How much longer are film processing shops likely to be around?

A few weeks ago I went out on a nice day and took 36 pictures on Fuji Velvia 50 slide film with my Nikon N90. I’d never used this film before (I read about it on Ken Rockwell’s website) but I wanted to try it out since I have an affinity for film. Even though I mostly use a DSLR, I learned on a film SLR many years ago and so it stuck with me. A large part of it is the ritual of opening up the canister, loading the film into the camera, hearing the whining motor as it is pulled in, etc. It is a more involved process and therefore feels, to me, more satisfying.

I was very happy with the Velvia images (even though the scans were not the greatest - seemed like relatively low DPI.) And it cost about 20 dollars just to get one roll of slides processed; it had to be sent away and I had to wait a week.

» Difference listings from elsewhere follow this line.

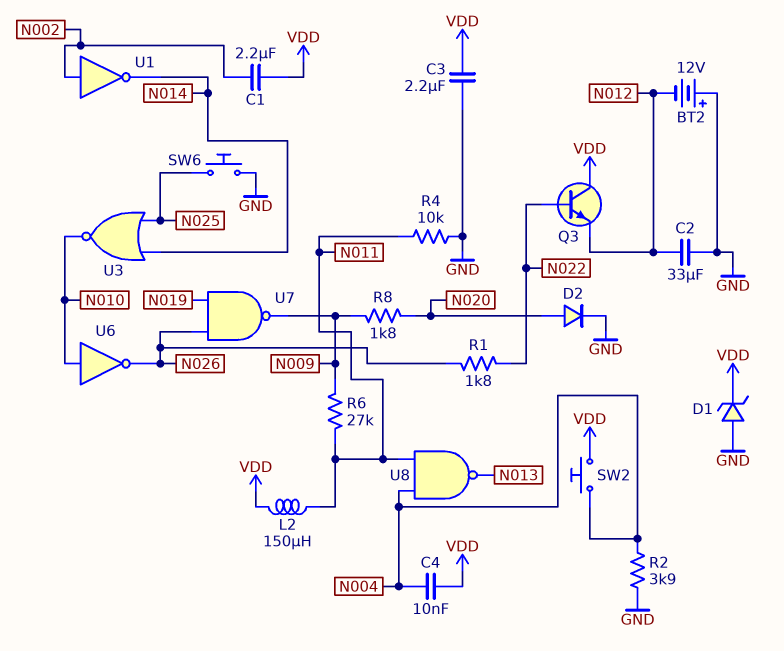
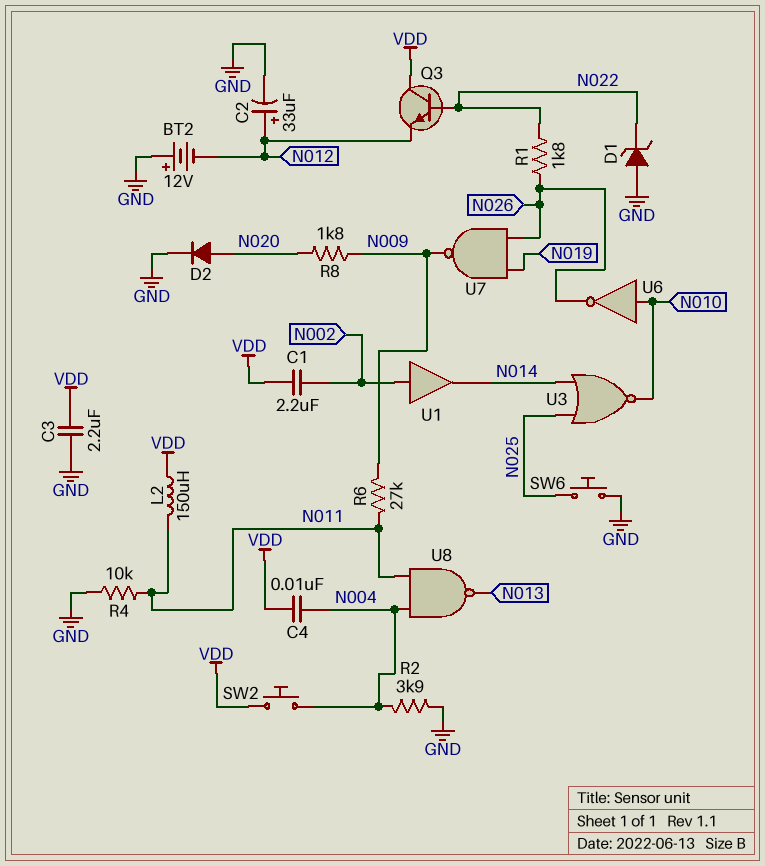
C2: 33uF (GND, N012) -> 33uF (plus N012, minus GND)
D1: zener (A GND, K VDD) -> zener (A GND, K N022)
U1: NOT (in N002, out N014) -> buffer (in N002, out N014)

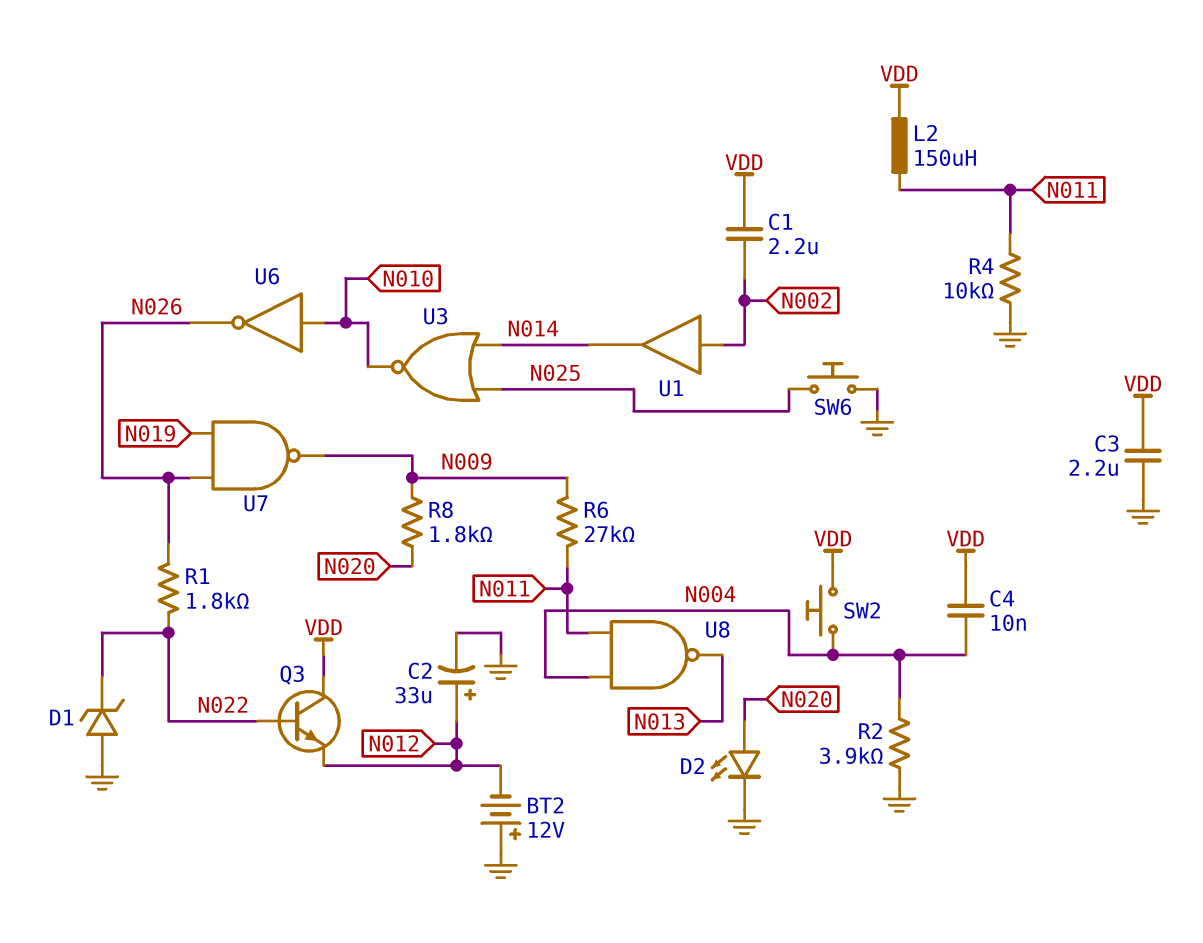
D2: diode (A N020, K GND) -> LED (A N020, K GND)

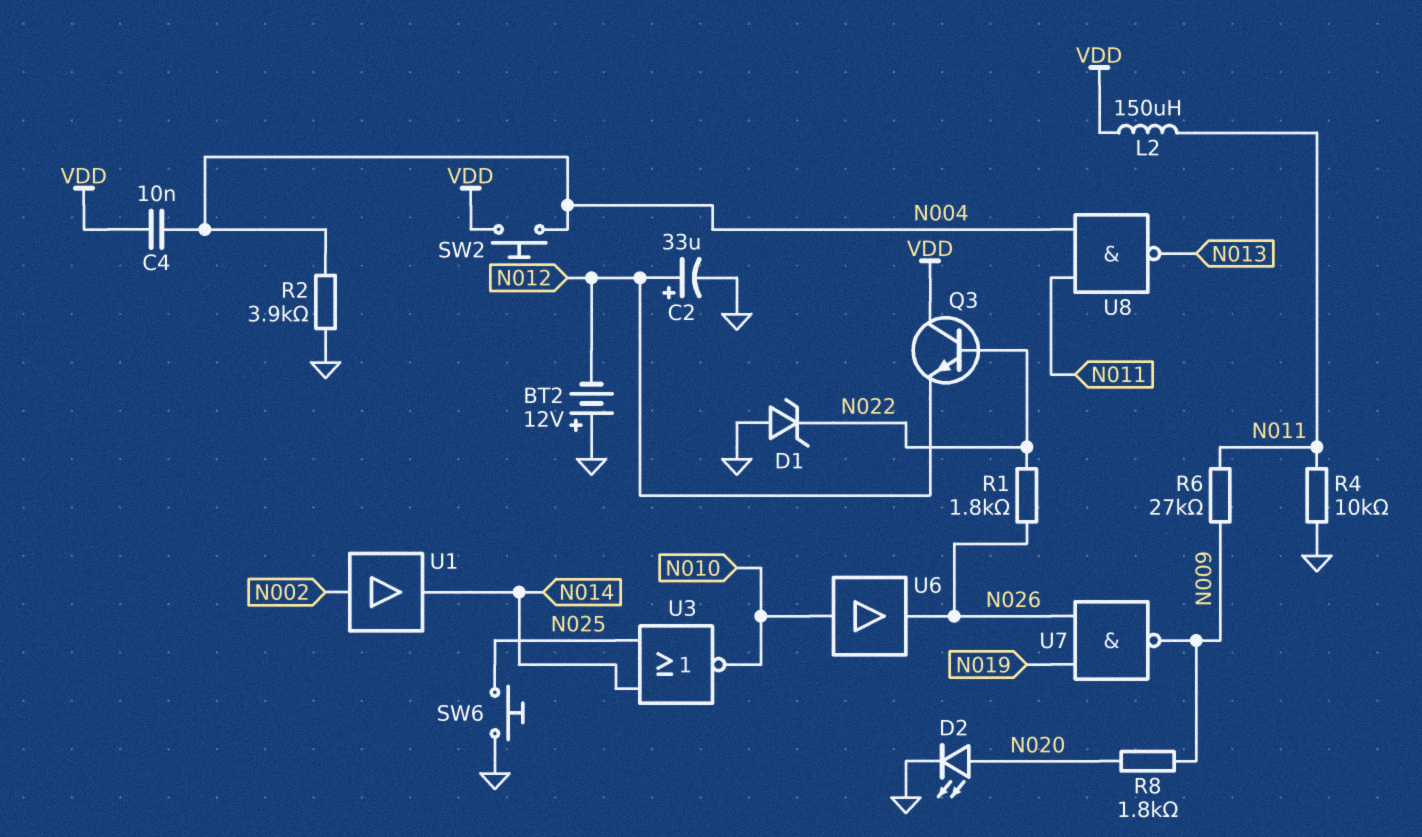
C1: 2.2uF (N002, VDD) -> none
C3: 2.2uF (GND, VDD) -> none
U6: NOT (in N010, out N026) -> buffer (in N010, out N026)

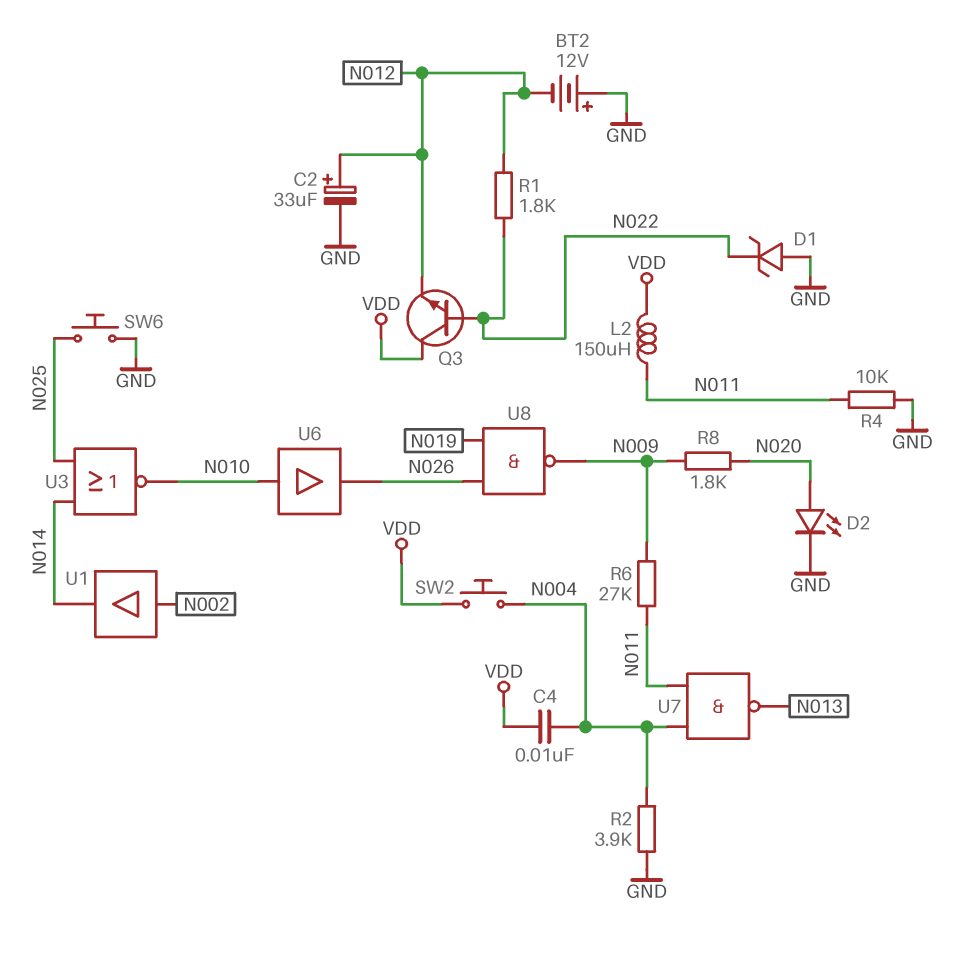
R1: 1.8k (N022, N026) -> 1.8k (N012, N022)
U7: NAND (in N019, in N026, out N009) -> NAND (in N004, in N011, out N013)
U8: NAND (in N004, in N011, out N013) -> NAND (in N019, in N026, out N009)

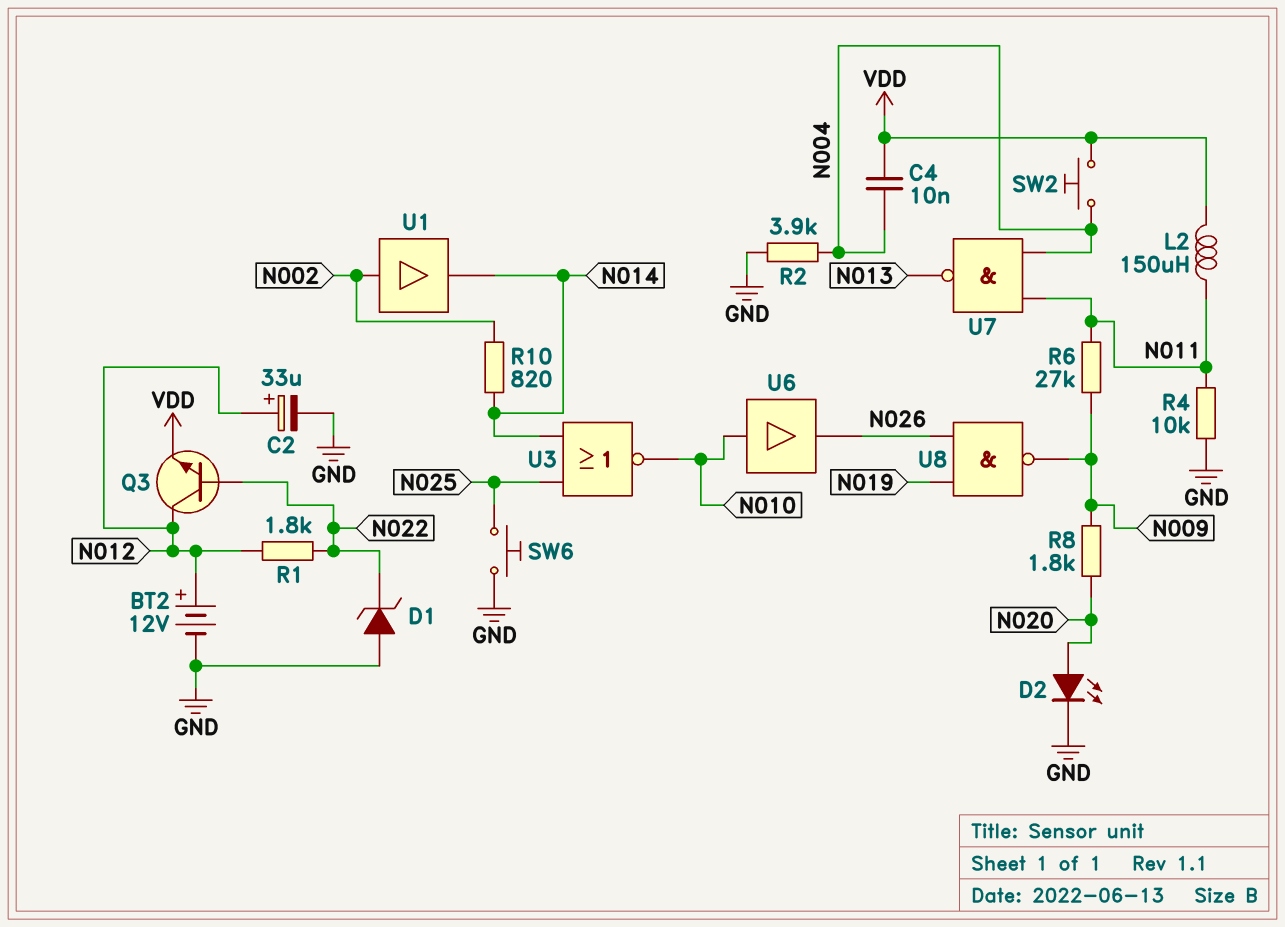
BT2: 12V (plus GND, minus N012) -> 12V (plus N012, minus GND)
Q3: NPN (B N022, C VDD, E N012) -> NPN (B N022, C N012, E VDD)
R10: none -> 820 (N002, N014)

I ordered some Kodak Ektar 100 negative film and will be experimenting with this as well. At least this can be more easily processed. But my question is, how much longer will this be the case? It seems as though hardly anyone still uses film. Many of the local photo shops in town have gone totally digital and don’t process film at all anymore. However, it is still available as a service at CVS, Target, and a few other department stores and supermarkets - as well as a few high-end photography shops. But how long will this last?

10 more years? 5 more years?

When will chain stores like pharmacies decide that it’s no longer profitable to process film?

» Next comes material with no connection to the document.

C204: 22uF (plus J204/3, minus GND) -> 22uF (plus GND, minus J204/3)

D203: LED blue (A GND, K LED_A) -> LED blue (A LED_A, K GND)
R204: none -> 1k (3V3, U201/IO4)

There will always be places that will cater to hobbyists and enthusiasts, no matter how small the niche. They’ll just become more rare and more expensive.

I’m pretty sure chain stores will be done doing it within 5 years, though.

Black and white film and processing is still available, despite being obsolete for decades. Medium and large formats are still around. Kodachrome is gone for good, but that was an oddity - a proprietary process tied to a single company.

You can still buy a canvas, paint and brushes, despite those being far slower, more expensive and less popular than the photographic processes that (arguably) replaced them.

Given that all of those obsolete processes all still survive to this day, there’s no reason to think they’ll vanish entirely just because one more new technology has come along.

(Anecdote: the place where I get my cheap digital prints still advertises film processing, and it’s less expensive than it used to be 10 or 15 years ago).

When the machines that process the film need to be replaced. They all made huge investments in equipment, which is a sunk cost. Keep in mind that processing film is just a small piece of the business model. Most of their work is making prints, and that business isn’t drying up.

Are the companies that make the processing machines still doing a good business in parts, service, etc? Or are they all pretty much winding down?

My local store has stopped doing black and white film processing but still does colour.

And the last place that processed Kodachrome has stopped accepting film.

So much for those “nice, bright colors…” We’ll never see a red like that again… certainly not printed CMYK from an inkjet.

Is this really the case? Is Kodachrome’s development process so complicated and proprietary that a talented chemist couldn’t figure out how to do it himself?

I think it’s more a case of it being uneconomical and toxic, rather than impossibly difficult. Home-brew development might be feasible, but manufacturing the film sure isn’t, and most of the remaining film stocks would have been used up in the year or so before the last lab closed.

Regardless, it seems there are some amateur efforts to continue Kodachrome development: http://www.kodachromeproject.com/forum/showthread.php?t=382

I haven’t kept up, but a few years ago some old factories in Eastern Europe were picking up the slack in the B&W film and chemicals market as Kodak, Ilford and Agfa closed down their production. The same is probably true for small-scale lab equipment - I doubt there’s anyone thinking of expanding into the automated analog minilab business, but for boutique hand processing I’d be surprised if there was a shortage of equipment anytime soon. Probably a surplus, if anything.